Huskies do it —why other dogs shouldn’t

I recently looked at a few ‘dog training’ websites and happened upon an American site with an extensive article, written by a horse/dog trainer (an interesting combination. The article was a detailed account of how to train a dog to ‘mush’.

‘Mushing’ means attaching your dog to your bike and getting it to pull you along, similar to the principle of a Husky team (bred for that very purpose). The trainer in this case actually states that “if your dog tries to pull your arm off when on the lead, they are perfect for mushing”.

There seems to be a proliferation of people forcing their dogs to drag them along on their bikes.  I suppose, these individuals think that their dog is being properly exercised by this, ill-informed, practice. But, in this case there is a very important point to make about the impact this type of ignorance can have on a dog’s behaviour.

Just consider the comment the trainer makes above. He is basically saying a dog with a pulling on the lead problem should be encouraged to pull even more.
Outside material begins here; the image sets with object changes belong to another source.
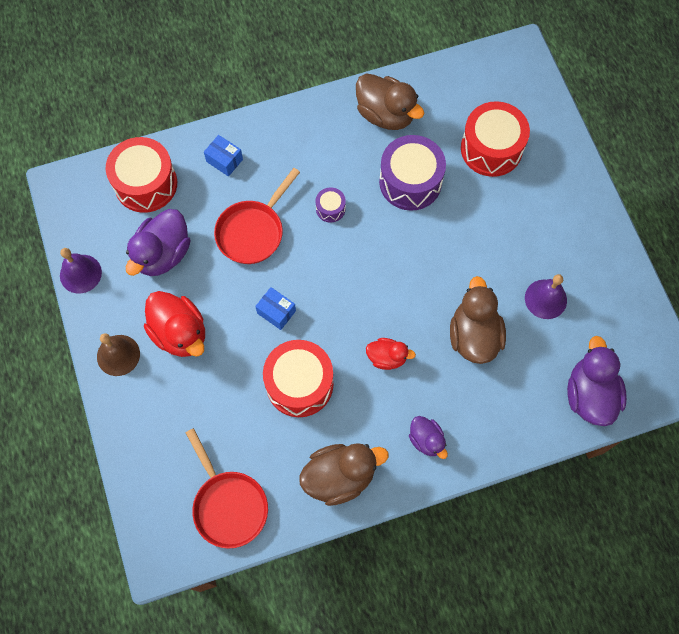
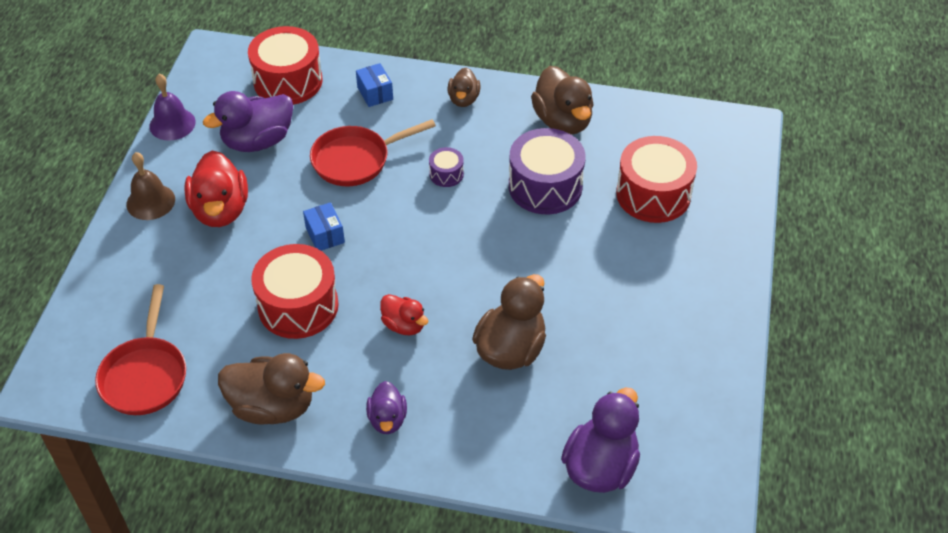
camera: 30 degrees right, 20 degrees down
(298, 131) = (463, 99): none -> brown duck
(545, 299) = (615, 352): purple bell -> none

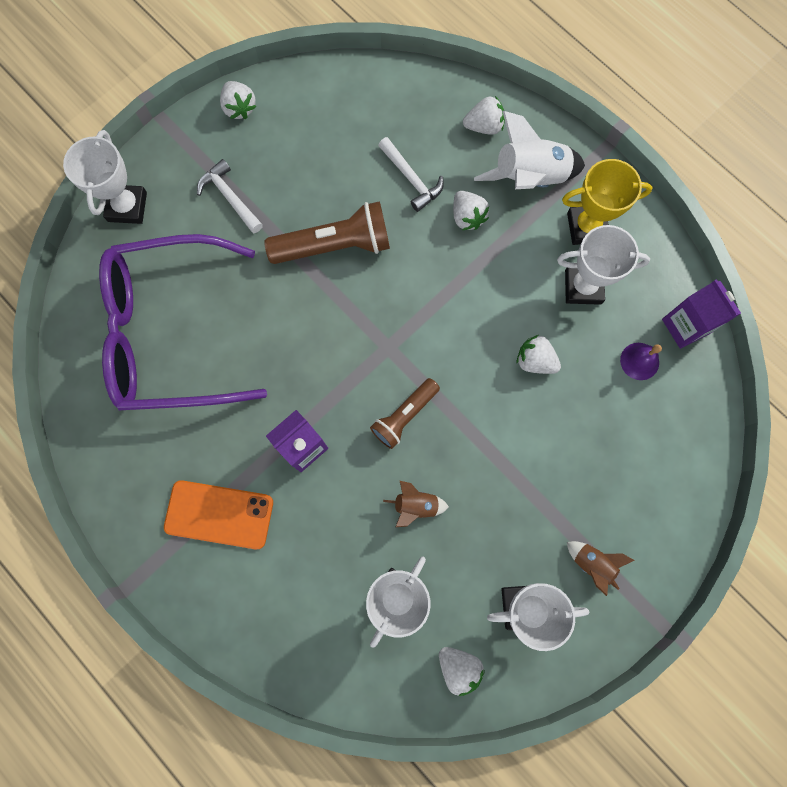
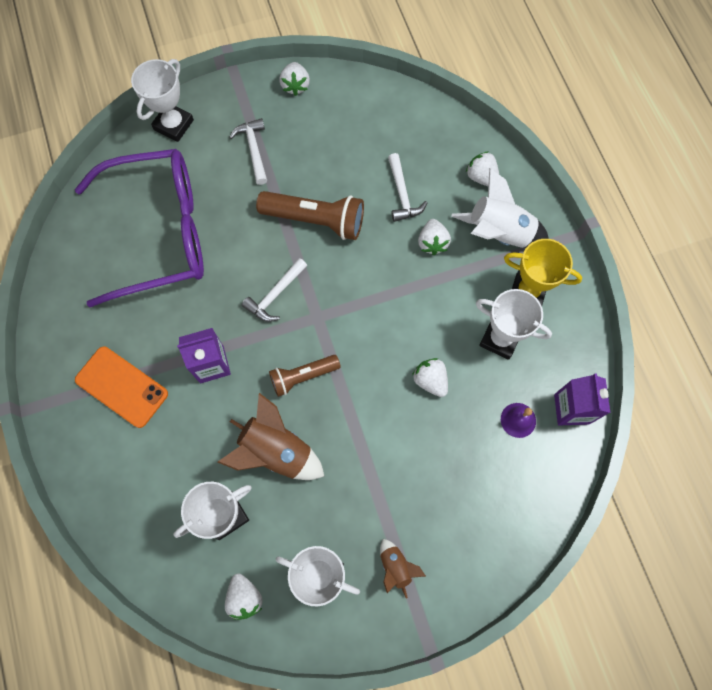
camera: 25 degrees right, 5 degrees down
(173, 333) = (158, 233): purple glasses -> purple glasses turned 150 degrees clockwise
(332, 343) = (275, 294): none -> white hammer
(416, 505) = (276, 451): brown rocket -> brown rocket, size x1.89
(484, 126) = (481, 177): white strawberry -> white strawberry turned 150 degrees counterclockwise

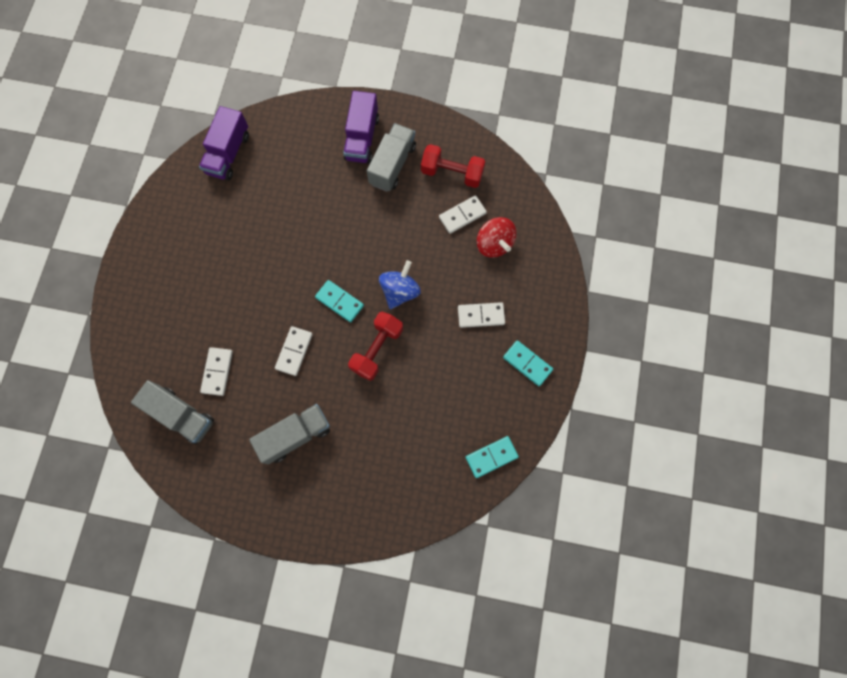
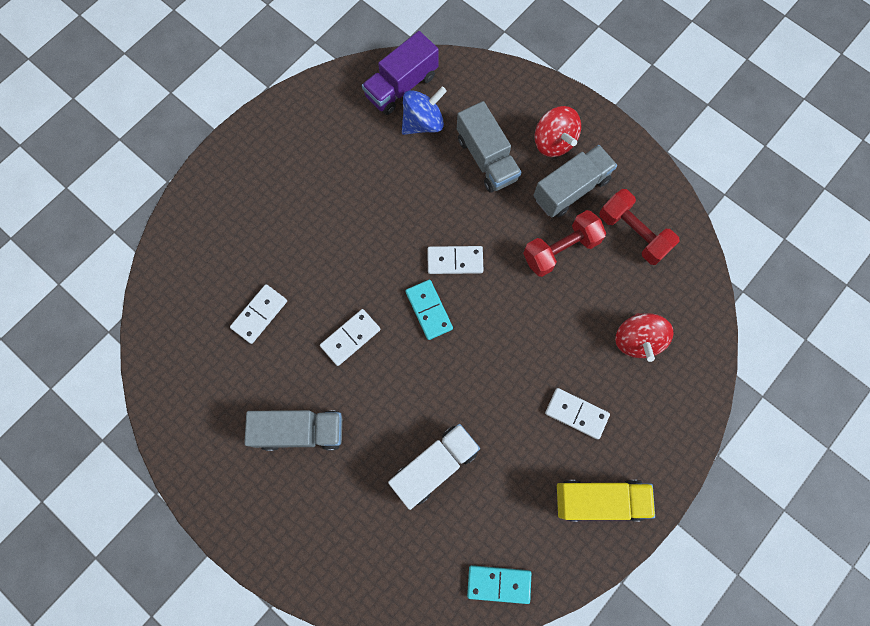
camera: 30 degrees right, 0 degrees up
(181, 415) = (198, 340): grey truck -> grey truck (486, 159)
(362, 138) = (553, 142): purple truck -> red spinning top
(377, 349) = (440, 386): red dumbbell -> red dumbbell (560, 250)
(400, 291) = (501, 335): blue spinning top -> blue spinning top (423, 123)
(404, 405) = (434, 466): none -> white truck
(462, 215) = (618, 288): white domino -> white domino (455, 261)
(527, 363) = (599, 500): turquoise domino -> yellow truck

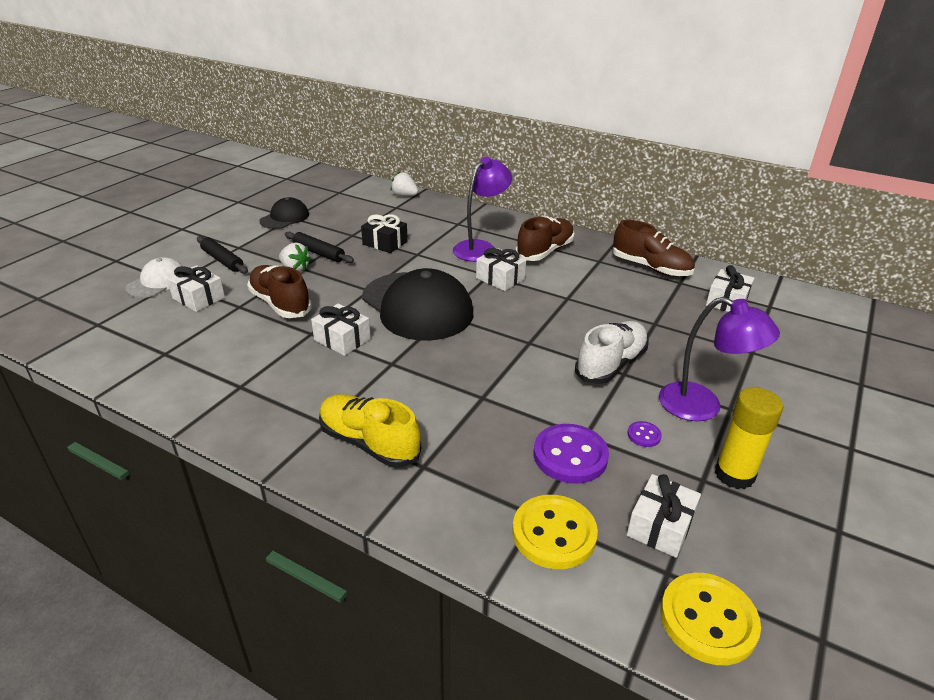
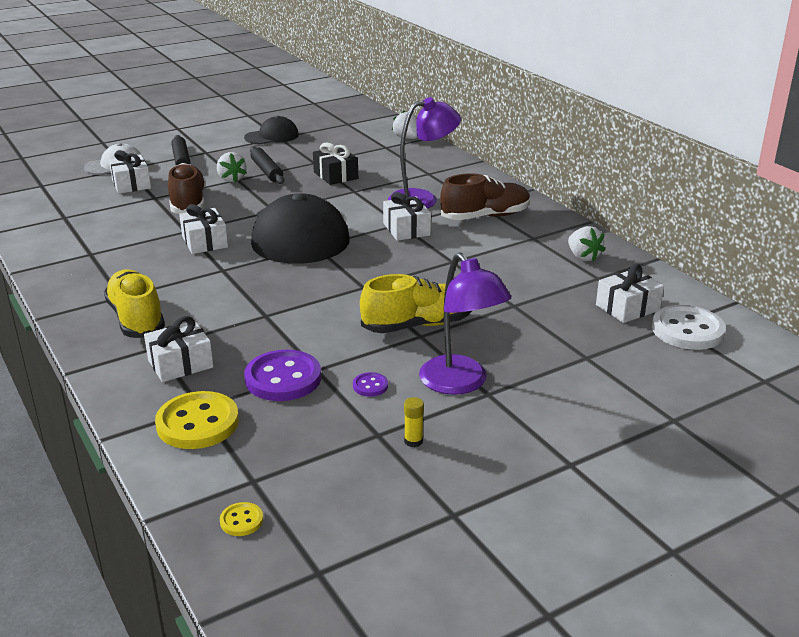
camera: 30 degrees right, 5 degrees down
(611, 364) = (417, 325): white shoe -> yellow shoe
(650, 268) = (583, 257): brown shoe -> white strawberry
(660, 526) = (291, 450): white gift -> white gift (180, 364)
(708, 620) = (241, 521): yellow button -> yellow button, size x0.46
(734, 474) = (413, 441): yellow glue stick -> yellow glue stick, size x0.44
(782, 308) = (687, 330): none -> white button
If you follow this advice, you a going to make the lead pulling much worse.

What you should do in this situation is to train your dog NOT to pull on the lead. Failing to do this gives the dog no chance to develop the right behaviour while on the lead. After all, how can he be expected to know the difference between pulling his owner along on a bike and, walking on the lead.

Let me also be clear, a dog is a major responsibility.  It is encumbent on the owner to care for the dog and to make sure it gets all it needs to live a well-balanced, enjoyable life.  Dragging it along attached to a bike or and owner, while running does NOT meet the dogs’ needs for proper exercise and socialisation.  So, if you wnt to ride or run, do so.  However, when exercising your dog – make that your priority and, do it seperately from ypur other exercise. That is the right thing to do for your dogs’ wellbeing and quality of life.